In this piece it remains
unclear whether Latour disagrees fundamentally with Tolstoy’s demand to submit
to sciences as the new authority. His emphasis lies on showing that from a
methodological point of view, neither social relations nor sciences can be
analysed in isolation from or reduced to the other by revealing that a variety
of social forces were paramount to give Pasteur’s findings and name the meaning
and impact that is associated with them today. At the same time, Latour does
not explicitly put the merit or objectivity of scientific findings itself into
questions.
In his more recent
lecture “War and peace in an age of ecological conflict” Latour doesn’t display
how certain scientific facts have gained their prominence through particular
ideological constellations. He is more worried about how the means of
constructivist critique are abused by contemporary climate change sceptics to
discredit what he considers to be important scientific findings about the
threatening progression of global warming. In terms of the climate change
debate the God of sciences cannot be appealed to to settle the dispute as the
sciences act as the very ground on which the battle is fought out. Indeed, in
absence of a common authority Latour describes the current state as a state of
war.
He organizes his argument
around three dividing lines: Firstly, the rationalist claim that presupposes a
scientific consensus before decisions on policy responses can follow. The climate
change debate exposes the fundamental flaw of the rationalist model that
assumes science to be capable to unify in light of objective, dispassionate,
scientific evidence. Rather, subjectivity,
biases and passion define the agenda when the scientific research is so
inextricably linked to human activities that can have themselves immediate
impact on the findings and vice versa. This point constitutes the second
division: the “anthropocene” accepting the inseparability of social and natural
factors versus the “Holocene” disposing ecological conflicts as distant and
outside of the human realm.
The last cleavage
reflects the preceding ones and puts the capacity of natural sciences to act as
a unifying authority into question. Are the disagreeing parties in a state of
war or is there a neutral referee to decide upon our disagreement? Are we in
need of politics or policies? Latour takes a clear stands on all the three
division allying with the I.P.C.C. and the urgent need to act upon it. However,
as long as we find ourselves trapped in a war about the overarching
legitimating authority it seems the necessary policy action that is so urgent
is postponed till the victory is gained. As Latour concedes there is no
“masterplan without a master”. The framework of politics needs to be
reconstituted but until this projects is realized against the powerful
capitalist interest that are willing to invest enormous amounts of money to establish
contradictory scientific data it may as well be too late. Latour’s appeal to, step
by step composition of a “common world” resembles the call of French blogger
and author Thierry Crouzet for “commonism”[1]

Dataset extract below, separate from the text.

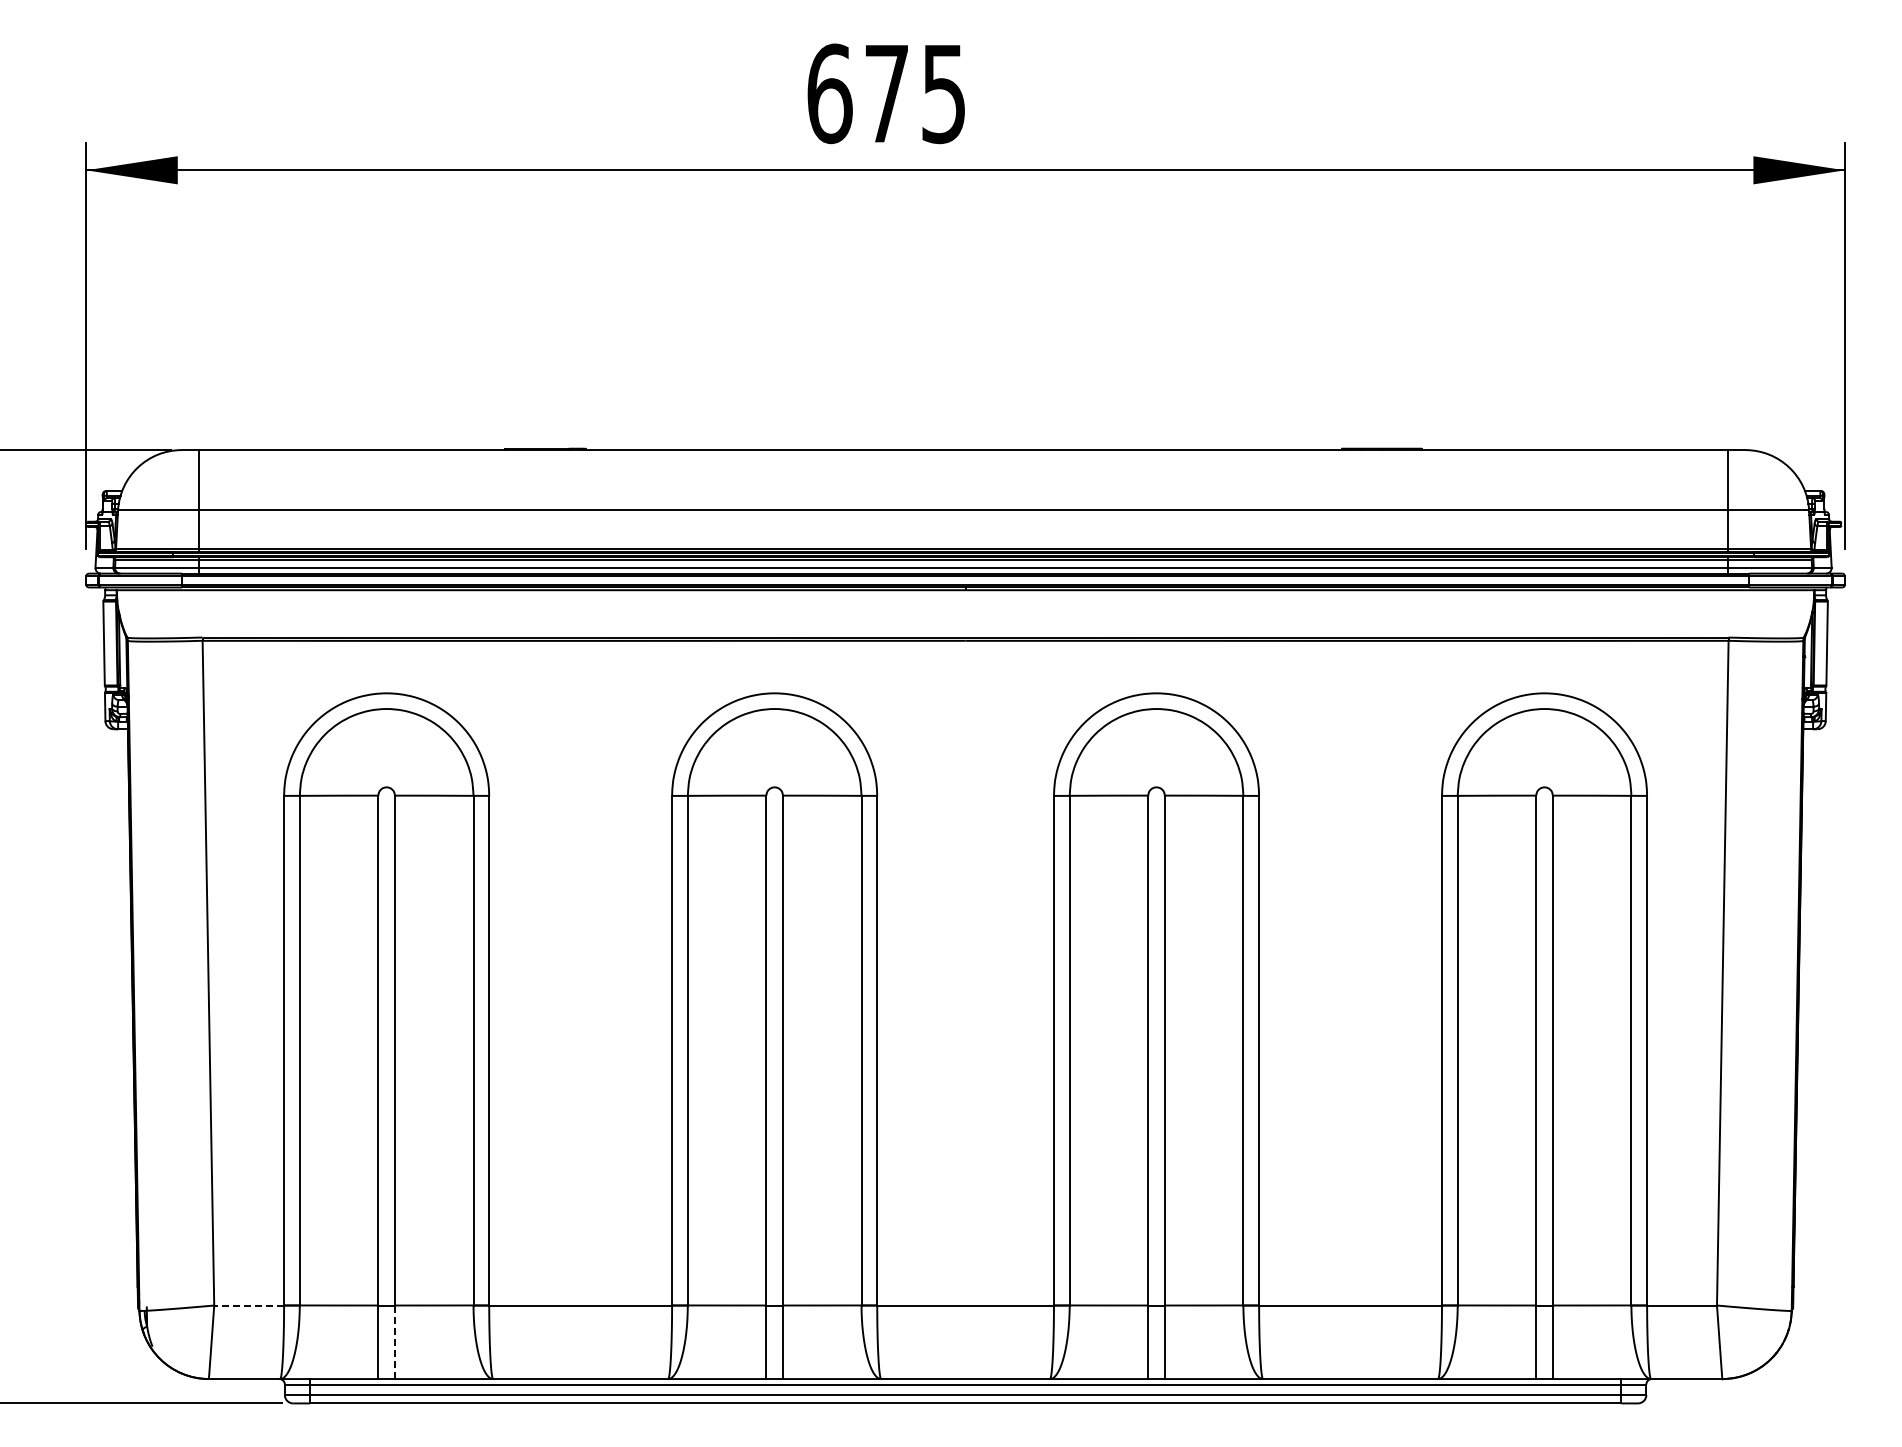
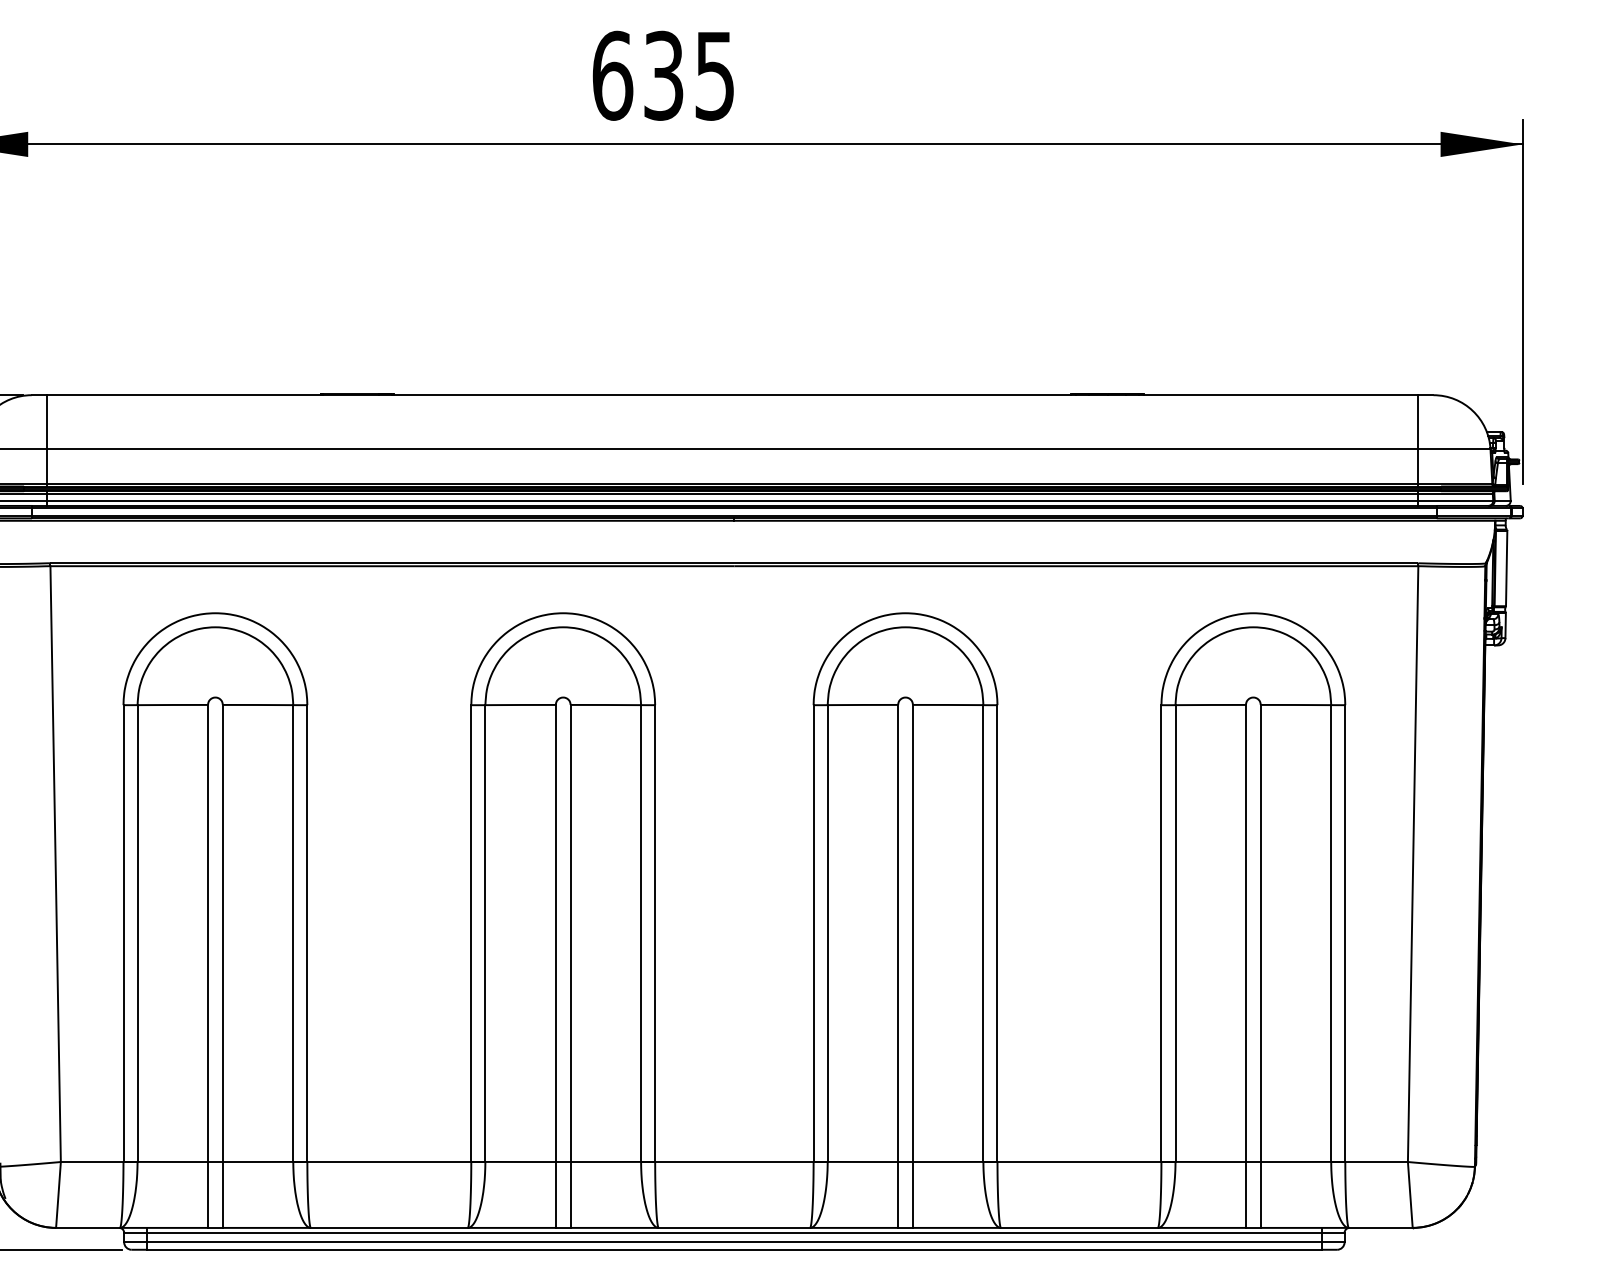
text: (886, 93) -> (663, 75), 675 -> 635
line: (249, 1305) -> (92, 1161), dashed -> solid
line: (394, 1342) -> (222, 1195), dashed -> solid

as an ethics of sharing. However, Couzet argues that “commonism” is to be to be realized in a capitalist framework. Yet,
maintaining the institution of private property seems to represent a
contradiction to the principle of the “commons” themselves. The Slovenian
philosopher Slavoy Zizek faces this incompatibility. Accordingly, the
fundamental issue of the capitalist system is that it is unable to deal with
not only the commons of external nature but similar those of human culture and
internal nature, such as biogenetics. What he hence proposes is a “new kind of
communism”[2]
(unlike Couzet with a traditional “u”), communist in the sense that “we care
about the commons”. Hence, what Latour does leave open is how this war is meant
to be fought and how the fundamental changes he demands in the conception of
politics can be realized. Ecological utopians, as Zizek would say, are not
those who asks for a radical change in human lifestyle and organization.
Utopians are those who sustain the illusion that we can face the issue of the
commons through gradual adaption paired with scientific progress nourishing the
enlightenment idea of nature as an object of human domination.